Run Differently: How Minor Changes to Your Small Business Model Can Help You Be Competitive

Business owner having coffee

In recent years Utah has been considered one of the most business-friendly states in the country, often ranking near or at the top in measures such as economic competitiveness and number of new businesses opening every year. The state’s rapidly developing tech sector, in particular, has earned the moniker ‘Silicon Slopes’ and projected growth is at third-best in the nation over the next five years.

Despite the growth potential in the area, there are state policies that can seem prohibitive at first. The state levies an annual tax on tangible property, which can significantly raise operating costs and hours on managing paperwork. Policymakers, in general, can seem quick to propose regulatory measures on innovative business ideas. But rest assured, tax savings and other opportunities for small business owners are there for you to take advantage of.

Seek new talent

Silicon Slopes grew out of several homegrown, privately owned firms that relied heavily on expertise drawn from local universities. As major industry players establish a presence here, everyone is looking to draw upon that same local talent pipeline.

The thinking here is that experience doesn’t matter as much as being innovative, bringing fresh ideas and commitment and energy to the table. Job fairs held at universities such as Brigham Young University are considered a top recruitment opportunity. Fresh graduates are likely to be familiar with relevant trends and developments in tech, probably even more so than experienced employees.

Consider scouting out local job fairs and look for out-of-the-box thinkers, so that your business doesn’t play out in set patterns but continues to grow through innovation.

Telecommute more

Telecommute outdoorsAllowing employees to manage themselves and have more work flexibility is one of the most attractive benefits to a lot of people – from working parents to young millennials. Flexibility makes workers more productive and reduces turnover by improving morale. You’ll be able to attract a wide range of talented prospects, keep them happy, and working more effectively for your business – for a longer time.

Telecommuting also works for you as a business owner. Working from home can reduce recurring taxes on your business property. It can also qualify you for a home office deduction under IRS rules. Not to mention you’ll also enjoy the same benefits of flexibility that your employees have. If you need to organize meetings in person or group events, renting out a co-working space can be a cost-effective, short term alternative when needed.

Consider contractors

Depending on your business there may be several areas of your operations where the need for a specific skill or technical knowledge arises but is only called for on a special project or for a short time.
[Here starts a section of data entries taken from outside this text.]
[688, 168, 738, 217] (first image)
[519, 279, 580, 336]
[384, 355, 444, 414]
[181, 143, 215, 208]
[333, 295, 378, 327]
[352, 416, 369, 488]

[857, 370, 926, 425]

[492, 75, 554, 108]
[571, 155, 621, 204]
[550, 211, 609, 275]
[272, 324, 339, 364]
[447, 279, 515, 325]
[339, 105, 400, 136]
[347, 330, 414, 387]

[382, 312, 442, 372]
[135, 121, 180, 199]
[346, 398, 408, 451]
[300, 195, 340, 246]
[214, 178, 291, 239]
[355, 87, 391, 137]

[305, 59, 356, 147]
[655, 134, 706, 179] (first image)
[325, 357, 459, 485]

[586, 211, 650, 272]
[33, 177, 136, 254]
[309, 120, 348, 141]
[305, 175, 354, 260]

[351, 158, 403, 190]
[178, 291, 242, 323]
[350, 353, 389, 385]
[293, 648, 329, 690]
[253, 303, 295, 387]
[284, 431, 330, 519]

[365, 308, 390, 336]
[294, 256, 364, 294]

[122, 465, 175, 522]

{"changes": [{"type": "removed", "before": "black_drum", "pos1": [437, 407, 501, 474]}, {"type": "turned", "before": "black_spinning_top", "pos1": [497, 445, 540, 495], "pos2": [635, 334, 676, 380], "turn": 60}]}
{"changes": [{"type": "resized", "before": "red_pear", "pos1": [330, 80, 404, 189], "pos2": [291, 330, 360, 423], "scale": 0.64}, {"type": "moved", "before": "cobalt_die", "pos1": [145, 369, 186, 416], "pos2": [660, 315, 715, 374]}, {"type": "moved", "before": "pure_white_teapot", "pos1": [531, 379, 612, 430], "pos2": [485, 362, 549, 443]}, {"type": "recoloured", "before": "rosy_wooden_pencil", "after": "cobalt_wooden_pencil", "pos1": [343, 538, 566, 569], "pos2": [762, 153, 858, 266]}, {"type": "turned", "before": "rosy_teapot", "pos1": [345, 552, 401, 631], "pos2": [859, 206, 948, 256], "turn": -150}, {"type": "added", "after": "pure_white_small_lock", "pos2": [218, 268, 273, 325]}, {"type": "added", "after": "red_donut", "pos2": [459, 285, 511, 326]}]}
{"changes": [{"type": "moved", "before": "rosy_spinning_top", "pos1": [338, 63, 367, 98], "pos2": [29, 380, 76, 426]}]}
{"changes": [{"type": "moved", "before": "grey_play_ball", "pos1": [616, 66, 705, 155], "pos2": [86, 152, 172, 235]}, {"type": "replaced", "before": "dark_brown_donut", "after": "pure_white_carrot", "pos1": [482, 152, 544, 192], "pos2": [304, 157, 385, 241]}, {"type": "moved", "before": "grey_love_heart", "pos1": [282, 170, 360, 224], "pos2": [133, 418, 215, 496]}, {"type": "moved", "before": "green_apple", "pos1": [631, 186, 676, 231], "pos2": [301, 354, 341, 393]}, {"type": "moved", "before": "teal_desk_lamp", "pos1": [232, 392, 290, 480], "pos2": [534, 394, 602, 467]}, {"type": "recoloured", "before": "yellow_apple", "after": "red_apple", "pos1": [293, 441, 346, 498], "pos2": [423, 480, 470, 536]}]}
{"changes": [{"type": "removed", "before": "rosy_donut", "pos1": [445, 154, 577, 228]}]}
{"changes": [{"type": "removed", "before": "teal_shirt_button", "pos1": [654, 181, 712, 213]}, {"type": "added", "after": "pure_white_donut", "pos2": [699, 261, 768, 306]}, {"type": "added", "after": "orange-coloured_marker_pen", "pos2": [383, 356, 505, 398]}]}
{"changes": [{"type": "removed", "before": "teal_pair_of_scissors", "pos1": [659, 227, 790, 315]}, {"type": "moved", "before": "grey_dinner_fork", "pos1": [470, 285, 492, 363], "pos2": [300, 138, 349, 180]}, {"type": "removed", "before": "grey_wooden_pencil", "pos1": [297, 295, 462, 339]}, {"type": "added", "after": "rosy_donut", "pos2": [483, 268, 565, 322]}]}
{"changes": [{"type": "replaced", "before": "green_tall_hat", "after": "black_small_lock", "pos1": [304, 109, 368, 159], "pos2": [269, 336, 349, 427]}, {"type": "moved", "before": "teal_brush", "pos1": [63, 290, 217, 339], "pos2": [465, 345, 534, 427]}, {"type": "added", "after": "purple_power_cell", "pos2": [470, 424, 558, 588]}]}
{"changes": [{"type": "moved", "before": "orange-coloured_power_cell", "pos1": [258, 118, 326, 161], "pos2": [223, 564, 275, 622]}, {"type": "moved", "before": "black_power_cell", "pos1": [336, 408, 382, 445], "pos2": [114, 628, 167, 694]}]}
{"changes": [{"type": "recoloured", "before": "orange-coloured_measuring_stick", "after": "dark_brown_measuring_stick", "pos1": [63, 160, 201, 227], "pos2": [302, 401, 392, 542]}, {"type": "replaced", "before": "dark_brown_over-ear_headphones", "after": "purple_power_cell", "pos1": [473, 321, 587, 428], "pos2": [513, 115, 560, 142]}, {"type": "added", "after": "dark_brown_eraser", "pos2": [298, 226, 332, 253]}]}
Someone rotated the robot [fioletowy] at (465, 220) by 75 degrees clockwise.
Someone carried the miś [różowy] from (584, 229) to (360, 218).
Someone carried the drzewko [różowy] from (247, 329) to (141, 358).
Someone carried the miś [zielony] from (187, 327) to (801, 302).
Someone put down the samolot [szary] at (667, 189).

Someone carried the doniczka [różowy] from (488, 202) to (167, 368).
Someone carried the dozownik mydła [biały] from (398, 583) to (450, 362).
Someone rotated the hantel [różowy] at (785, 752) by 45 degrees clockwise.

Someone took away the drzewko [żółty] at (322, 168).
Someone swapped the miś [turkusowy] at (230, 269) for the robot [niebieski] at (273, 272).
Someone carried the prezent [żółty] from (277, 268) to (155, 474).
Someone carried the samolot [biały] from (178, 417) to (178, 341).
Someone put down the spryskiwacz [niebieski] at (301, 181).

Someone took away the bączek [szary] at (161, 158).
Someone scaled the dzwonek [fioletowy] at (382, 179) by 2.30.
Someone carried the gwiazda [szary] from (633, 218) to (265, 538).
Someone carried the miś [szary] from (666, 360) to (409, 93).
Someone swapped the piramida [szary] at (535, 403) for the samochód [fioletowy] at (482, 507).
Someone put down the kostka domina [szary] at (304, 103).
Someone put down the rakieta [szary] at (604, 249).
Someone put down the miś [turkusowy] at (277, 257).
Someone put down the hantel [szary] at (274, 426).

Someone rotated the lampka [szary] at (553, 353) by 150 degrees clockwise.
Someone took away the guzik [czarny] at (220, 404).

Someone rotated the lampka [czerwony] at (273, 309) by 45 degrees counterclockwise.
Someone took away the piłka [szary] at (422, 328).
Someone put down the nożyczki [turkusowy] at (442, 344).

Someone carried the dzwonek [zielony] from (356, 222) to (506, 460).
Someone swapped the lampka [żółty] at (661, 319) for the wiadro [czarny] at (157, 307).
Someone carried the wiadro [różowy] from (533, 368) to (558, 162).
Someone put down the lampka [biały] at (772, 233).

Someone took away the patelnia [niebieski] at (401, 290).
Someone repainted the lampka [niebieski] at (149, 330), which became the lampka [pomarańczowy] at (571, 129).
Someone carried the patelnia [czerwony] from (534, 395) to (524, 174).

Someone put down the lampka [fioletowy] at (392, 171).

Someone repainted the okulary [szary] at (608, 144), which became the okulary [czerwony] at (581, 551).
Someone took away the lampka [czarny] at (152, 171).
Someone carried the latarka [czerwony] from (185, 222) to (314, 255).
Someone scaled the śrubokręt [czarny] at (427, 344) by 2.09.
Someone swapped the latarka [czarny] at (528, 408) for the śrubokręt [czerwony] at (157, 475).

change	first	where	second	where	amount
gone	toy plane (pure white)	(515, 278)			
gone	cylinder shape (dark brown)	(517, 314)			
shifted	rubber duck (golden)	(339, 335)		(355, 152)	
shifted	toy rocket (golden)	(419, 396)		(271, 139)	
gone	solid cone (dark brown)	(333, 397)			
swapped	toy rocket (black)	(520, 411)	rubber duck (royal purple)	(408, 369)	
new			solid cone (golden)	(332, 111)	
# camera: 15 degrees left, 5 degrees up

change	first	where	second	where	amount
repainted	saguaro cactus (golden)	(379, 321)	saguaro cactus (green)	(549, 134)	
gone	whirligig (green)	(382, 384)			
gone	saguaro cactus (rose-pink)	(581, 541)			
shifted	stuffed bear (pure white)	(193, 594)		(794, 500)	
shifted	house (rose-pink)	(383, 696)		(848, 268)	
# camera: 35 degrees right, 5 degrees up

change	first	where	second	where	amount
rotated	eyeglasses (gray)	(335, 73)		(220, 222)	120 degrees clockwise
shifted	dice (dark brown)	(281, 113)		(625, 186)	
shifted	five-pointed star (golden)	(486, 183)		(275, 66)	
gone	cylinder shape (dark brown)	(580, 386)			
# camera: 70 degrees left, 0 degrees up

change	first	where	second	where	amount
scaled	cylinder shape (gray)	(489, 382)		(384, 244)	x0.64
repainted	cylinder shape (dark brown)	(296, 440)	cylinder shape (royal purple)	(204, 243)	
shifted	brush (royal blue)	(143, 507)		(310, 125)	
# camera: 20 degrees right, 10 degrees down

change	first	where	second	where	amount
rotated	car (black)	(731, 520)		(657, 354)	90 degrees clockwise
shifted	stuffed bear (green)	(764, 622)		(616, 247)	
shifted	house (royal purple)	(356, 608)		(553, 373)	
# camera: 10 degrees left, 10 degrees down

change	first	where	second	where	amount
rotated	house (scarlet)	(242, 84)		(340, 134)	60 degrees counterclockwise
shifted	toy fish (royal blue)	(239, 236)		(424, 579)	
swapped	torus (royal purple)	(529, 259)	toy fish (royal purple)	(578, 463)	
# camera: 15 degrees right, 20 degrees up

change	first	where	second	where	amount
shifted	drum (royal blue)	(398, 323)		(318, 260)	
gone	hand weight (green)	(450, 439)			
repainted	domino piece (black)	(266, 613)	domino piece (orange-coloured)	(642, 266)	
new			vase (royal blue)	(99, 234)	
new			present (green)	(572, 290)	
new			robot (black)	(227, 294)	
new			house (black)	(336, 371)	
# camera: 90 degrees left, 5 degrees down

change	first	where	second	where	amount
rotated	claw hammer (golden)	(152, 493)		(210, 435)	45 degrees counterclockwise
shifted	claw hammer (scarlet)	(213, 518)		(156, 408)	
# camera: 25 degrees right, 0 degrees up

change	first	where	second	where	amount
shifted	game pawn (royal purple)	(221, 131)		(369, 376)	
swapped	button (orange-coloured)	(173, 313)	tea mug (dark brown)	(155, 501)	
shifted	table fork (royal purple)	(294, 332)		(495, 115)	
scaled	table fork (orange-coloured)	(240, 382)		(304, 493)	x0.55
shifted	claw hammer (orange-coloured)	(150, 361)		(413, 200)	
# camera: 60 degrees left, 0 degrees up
In those situations, you can take advantage of having an independent contractor do the requisite work for you.

Hiring a contractor on demand saves your business the costs and benefits of taking on a regular employee, and the accompanying paperwork. You only have to pay them on demand, so the short term work gets done by someone who is better qualified to do it than your regular employees, and that’s the end of their involvement. However, this practice can be strictly regulated by the IRS. It would be a good idea to consult with a professional expert for any clarifications before you proceed.

Utah’s growing tech sector offers a lot of potential for small businesses in the near future. Think out of the box and consider non-traditional work structures, and you can be competitive and get hold of the best talent to fill your needs.